Tuesday, September 11, 2007

I moved the cats, Little, Angelina, Dusty, and Spot, to John’s over Labor Day weekend. I camped out with them the first three nights to help them adjust, then packed up the tent on the fourth night and went home. When I woke up the next morning and opened the door, Little was sitting there like she’d done countless mornings in the past. She had hiked two miles through tall grass right back here. And I thought she liked her new home! She seemed happy enough.

It made me start thinking of the power that place holds again. Energetically, this is home for Little, this is the energy she vibrates with, not the energy two miles up the road. This is the only place that feels right to her. This is where she belongs.

And what exactly is this homing instinct? She knew exactly how to get back here, although she’d never been away from home before. I feel the pull inside of me to get back home too, only I’m not able to act on it. How vital it seems to me to be in your own element. To resonate and be one with the environment around you.
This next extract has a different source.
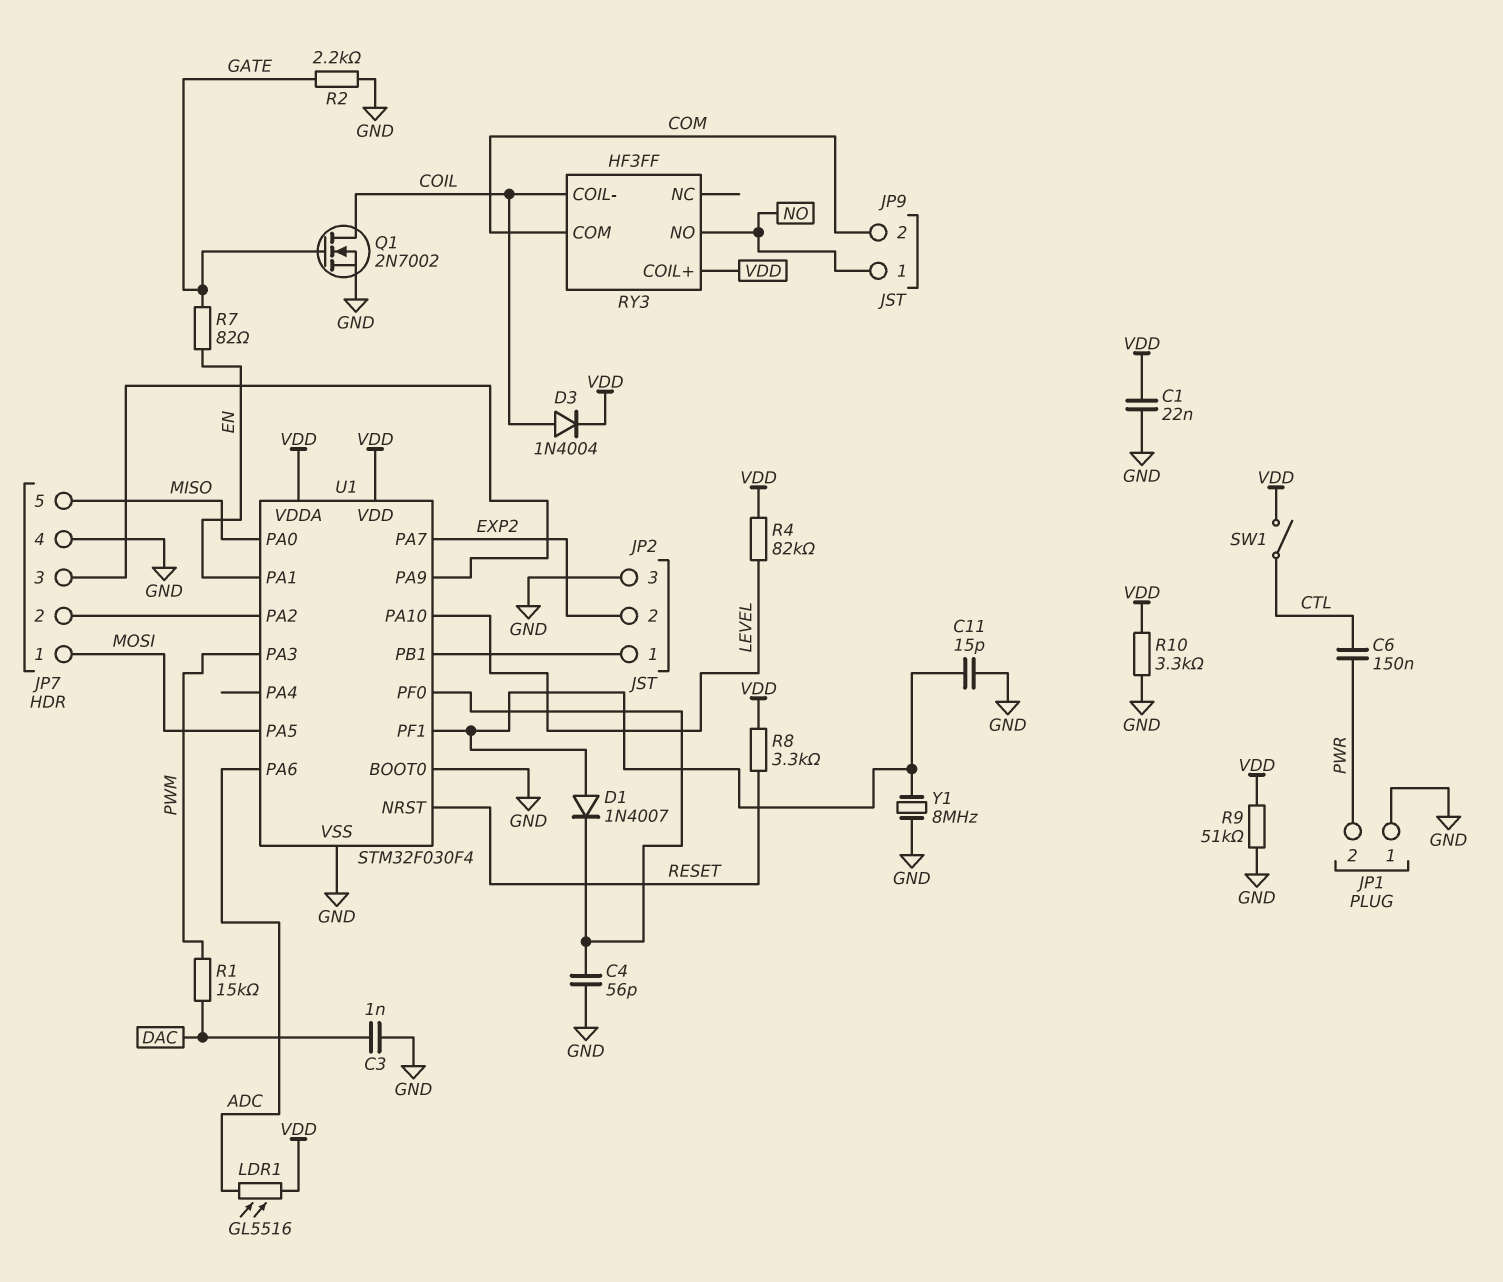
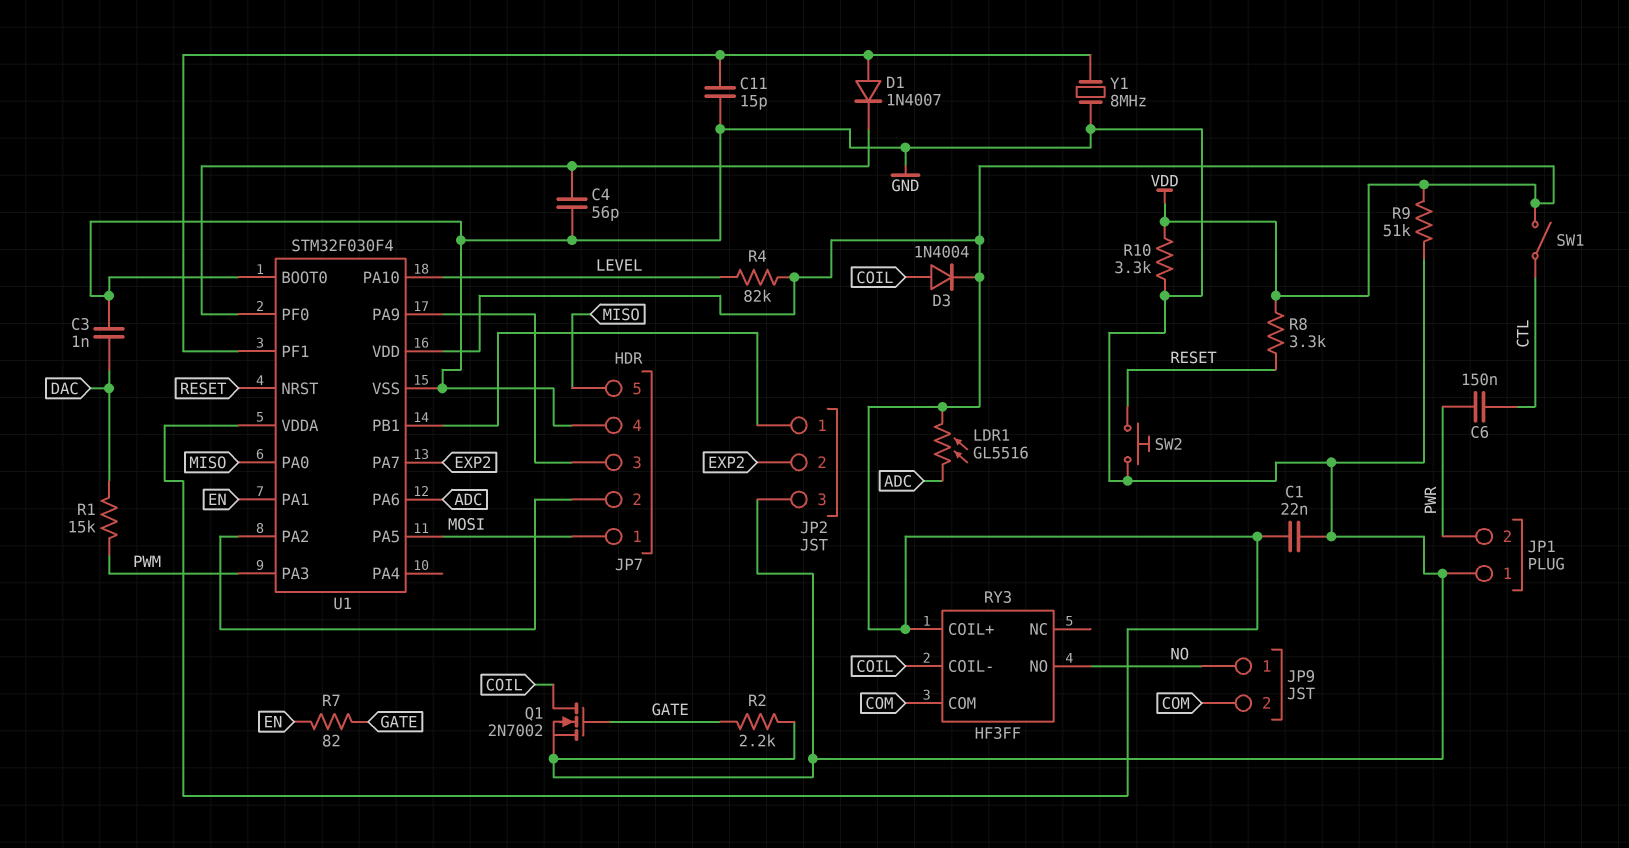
SW2: none -> button (GND, RESET)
What fascinates me is that no one else seems to sense the importance of this. It’s only in Native American writing that I see mention of the importance of place. In becoming such a mobile society I think we’ve lost so much more than just our connections to family and community, as significant as those things are. There is something of our human potential lost as well. Changes have come so rapidly in the past two-hundred years that few have paused to consider the consequences. Being rootless has dumbed us down, spiritually. We’ve gone superficial, just skimming the surface of life.
 
I sense that the land has a lot to teach us. Nuance has become the word of the year for me. Delving into the power of place we discover nuance. Reality has a depth that is unimaginable, so richly nuanced, so full of unexplored potential.
 
Indigenous people have so often been dismissed for their magical thinking and irrational beliefs. But maybe if we lived fully nuanced lives we would understand indigenous reality. Perhaps there is far more truth there than we could imagine.